📊 EnterpriseML Dashboard: CSV Analysis and Visualization Tool

The EnterpriseML Dashboard is a robust, modular, Python-based web application built using the Flask framework. It provides a comprehensive solution for rapid data analysis, defect cleaning, and interactive visualization of CSV datasets. Designed for data scientists, analysts, and engineering teams, the tool allows users to quickly ingest raw data, identify structural problems, and derive initial insights without requiring complex local environment setup or lengthy scripting.

✨ Core Features and Functionality

The application is engineered around three core phases of the data lifecycle: analysis, cleaning, and visualization.

Data Analysis & Profiling

Instantly initiates a deep scan of the uploaded CSV file. It calculates and presents comprehensive dataset statistics, including total records, number of features, memory consumption, and a per-column breakdown.

Missing Values: Total count and percentage of nulls (NaN) for every column.
Unique Counts: Cardinality of each feature to distinguish between continuous, discrete, and categorical data types.
Data Types: Identification of feature types (e.g., float64, int64, object).

Defect Detection and Reporting

The integrated dashboard provides immediate visibility into data quality issues.

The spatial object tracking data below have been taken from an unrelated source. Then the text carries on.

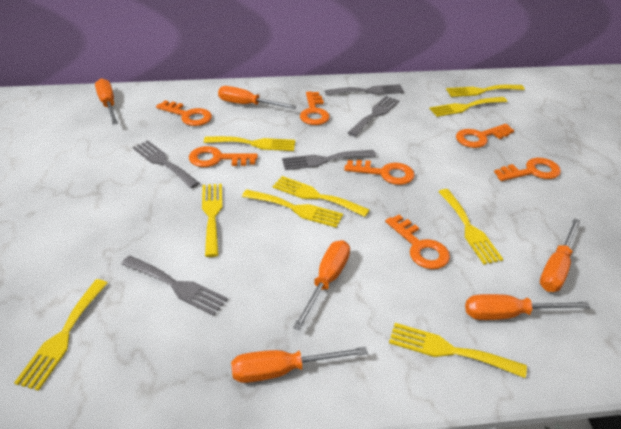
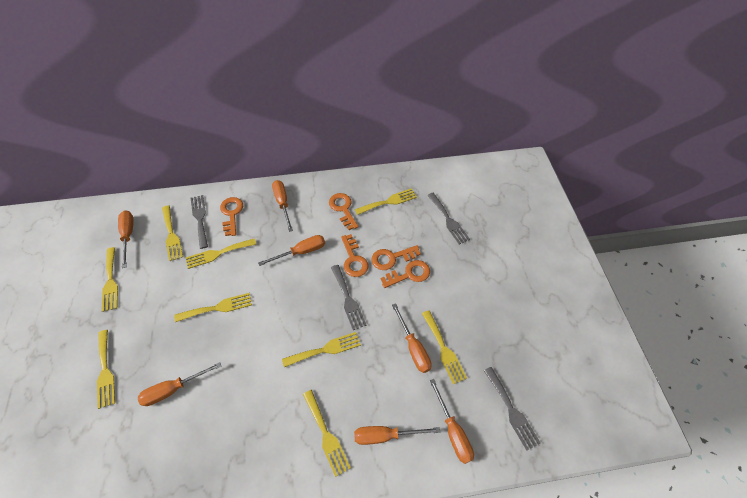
grey fork: 5 -> 4
orange key: 7 -> 5
orange screwdriver: 6 -> 7

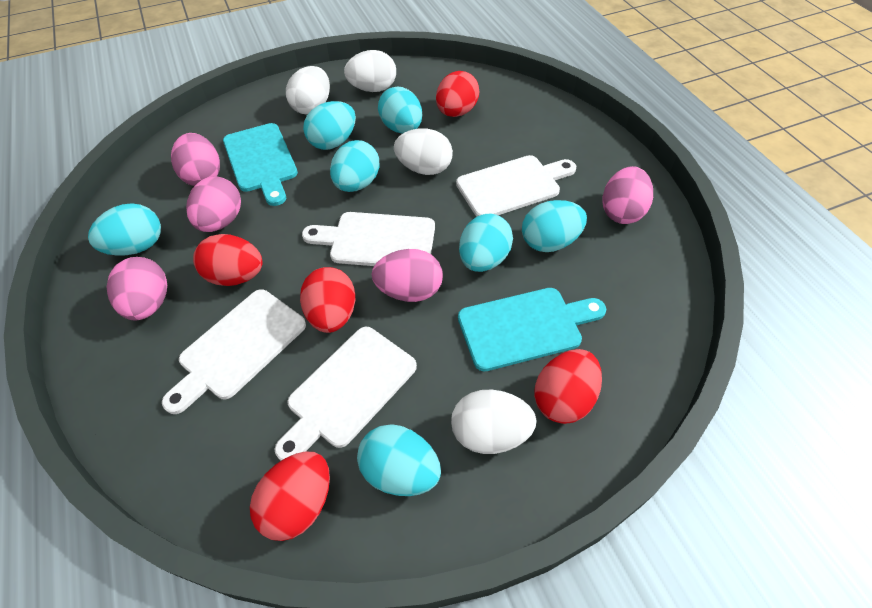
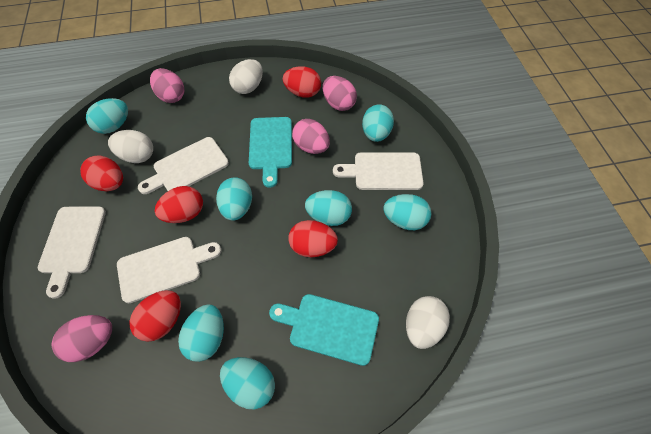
pink egg: 5 -> 4
white egg: 4 -> 3

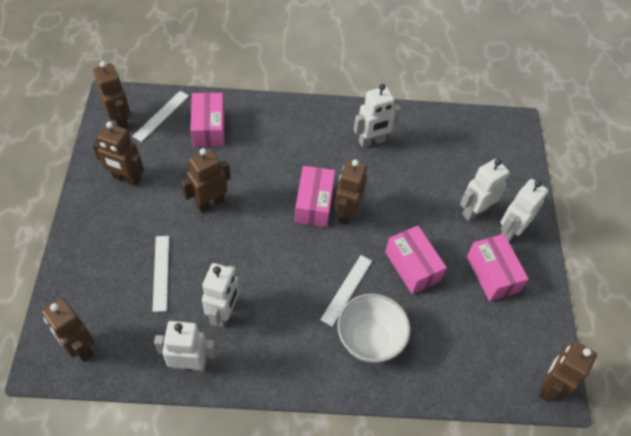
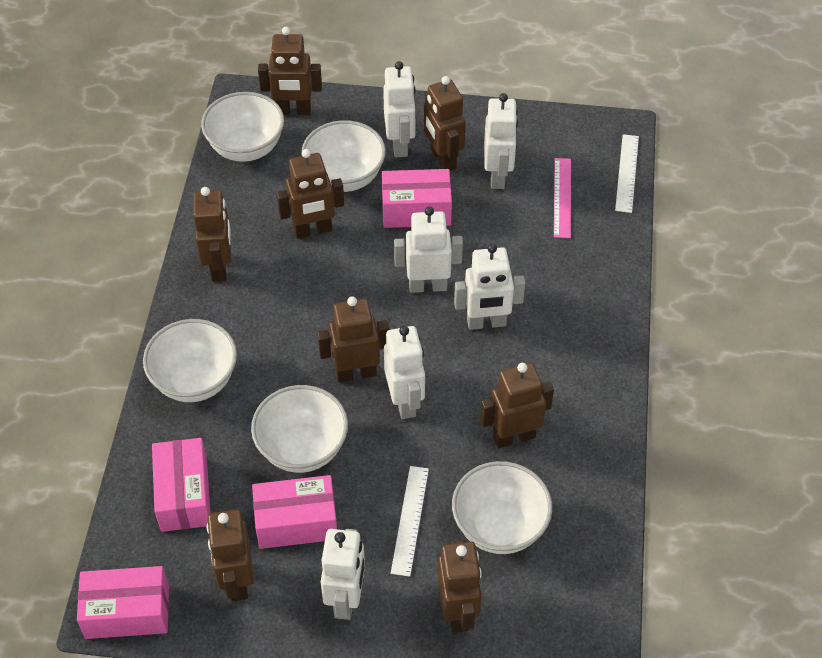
brown robot: 6 -> 8
pink ruler: 0 -> 1
white bowl: 1 -> 5
white robot: 5 -> 6
white ruler: 3 -> 2

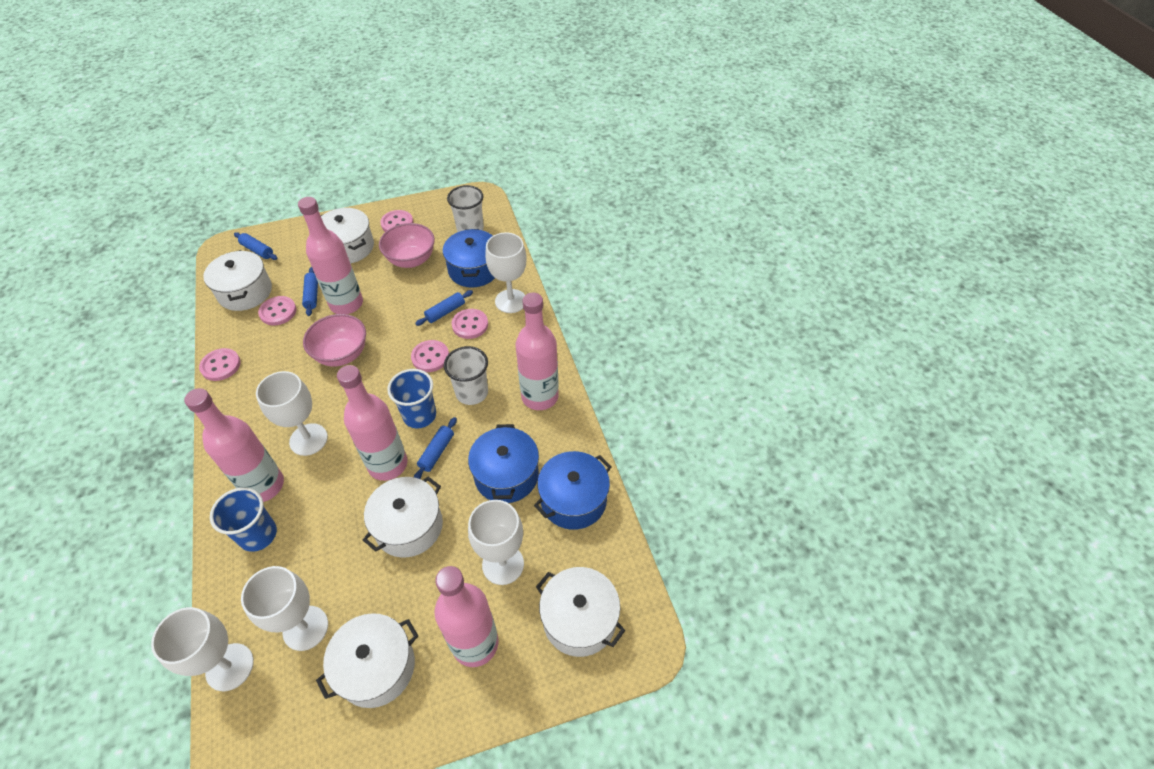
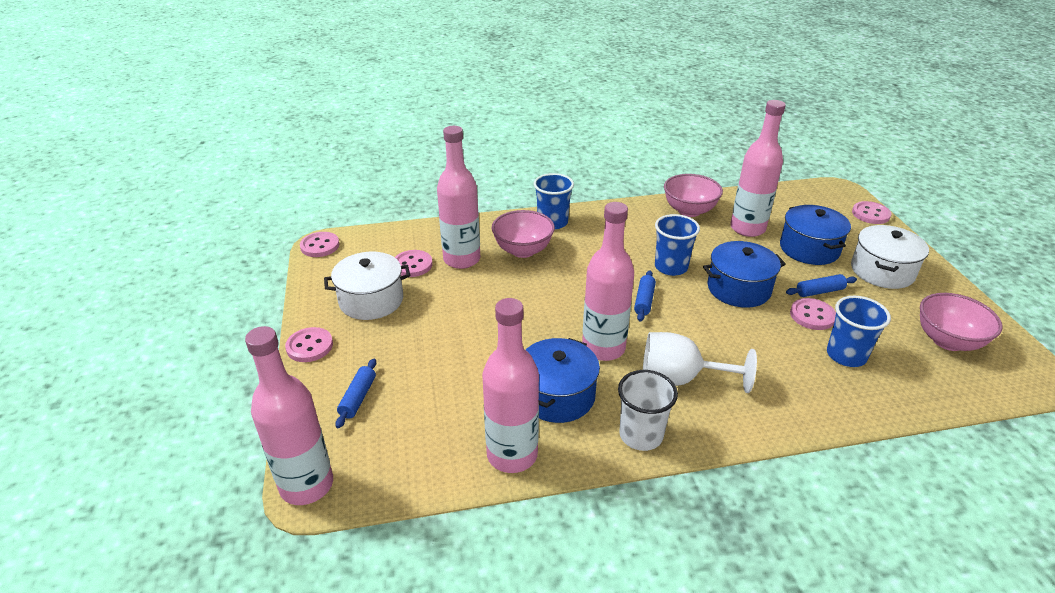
blue cup: 2 -> 3
blue rolling pin: 4 -> 3
pink bowl: 2 -> 3
white cup: 2 -> 1
white goblet: 5 -> 1
white pot: 5 -> 2

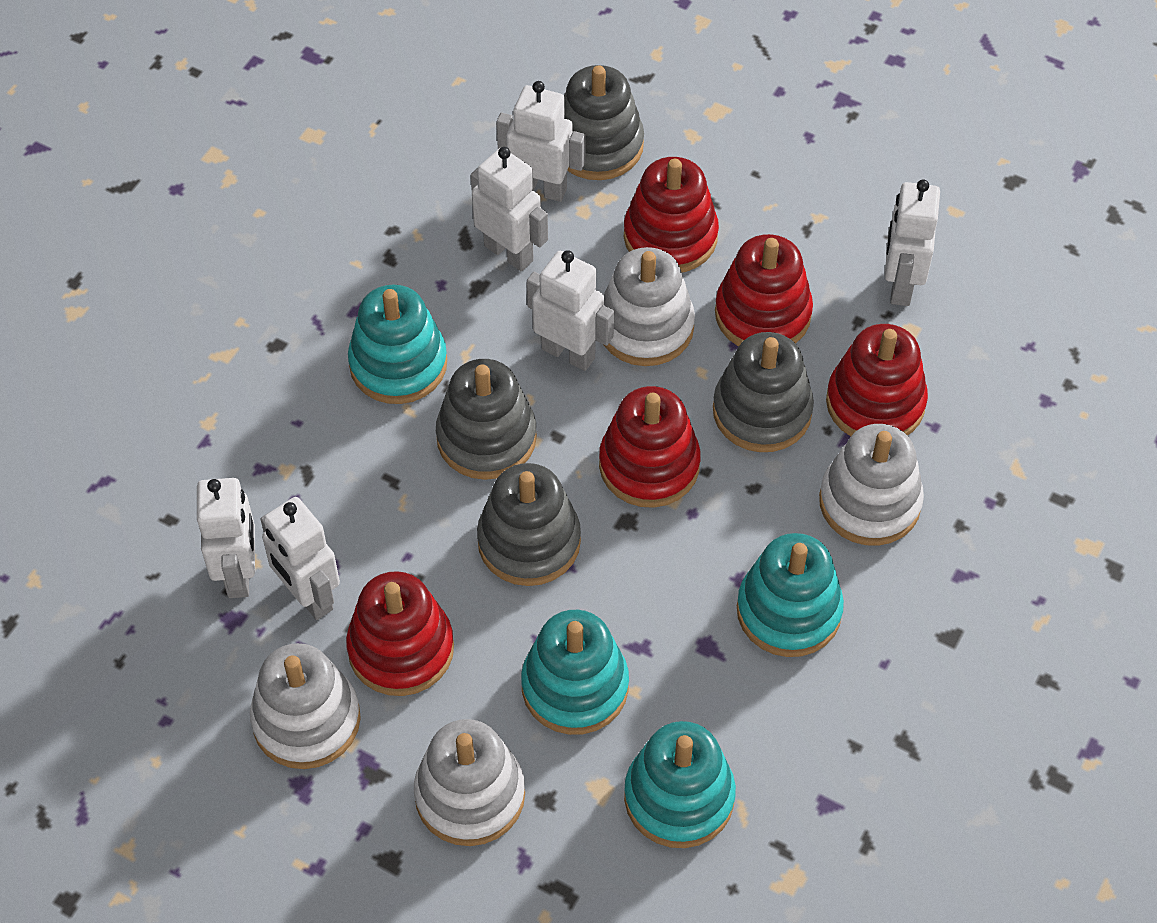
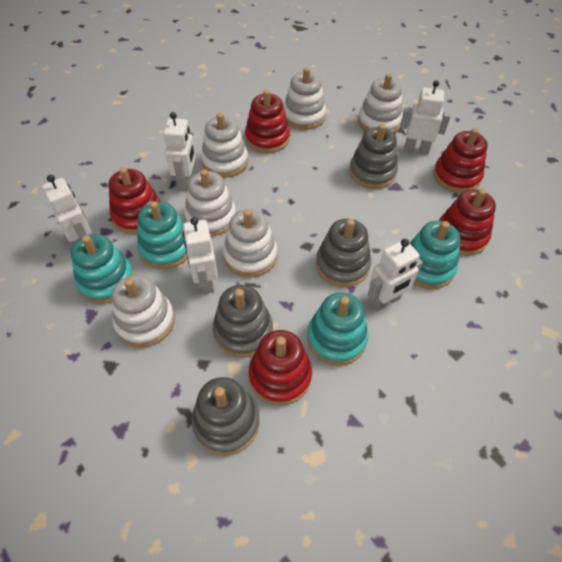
white robot: 6 -> 5
white stacking toy: 4 -> 6

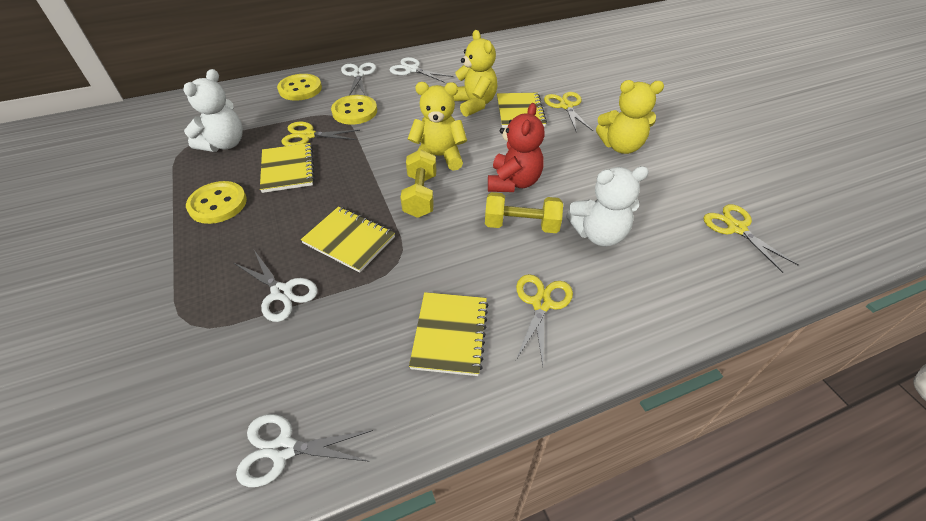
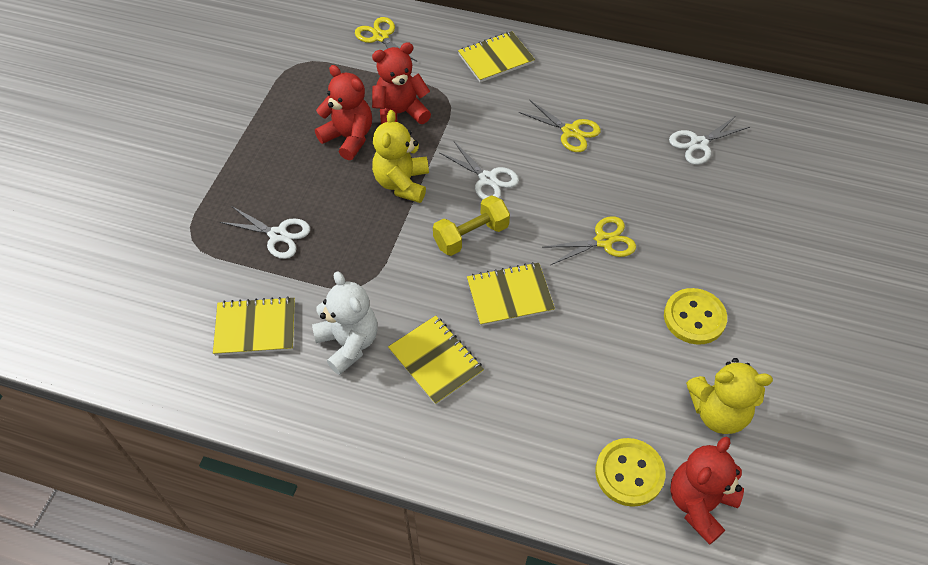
red teddy bear: 1 -> 3
white scissors: 4 -> 3
white teddy bear: 2 -> 1
yellow button: 3 -> 2
yellow dumbbell: 2 -> 1
yellow scissors: 4 -> 3
yellow teddy bear: 3 -> 2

Missing Value Flagging: Columns containing any missing values are prominently highlighted (e.g., color-coded in red) on the dashboard table, allowing analysts to prioritize their cleaning efforts.

Data Cleaning and Transformation

Offers robust, one-click options to handle defects and prepare the data for modeling:

Missing Data Removal:
- Drop rows where any column contains a null value, resulting in a cleaner but smaller dataset
- Drop columns that contain any missing data, useful when features are too sparse
Imputation Strategies:
- Numeric Imputation: Missing numeric values filled using Mean (Average) or Zero (0)
- Categorical Imputation: Missing values in object/string columns filled using Mode (Most Frequent Value)

Interactive Visualization

The visualization workbench allows users to explore relationships between features:

Distribution Plots: Histograms and Box Plots for univariate analysis
Relational Plots: Scatter plots and Line charts for bivariate analysis
Structural Plots: Correlation Heatmaps for numeric feature relationships (legend positioned outside plot area)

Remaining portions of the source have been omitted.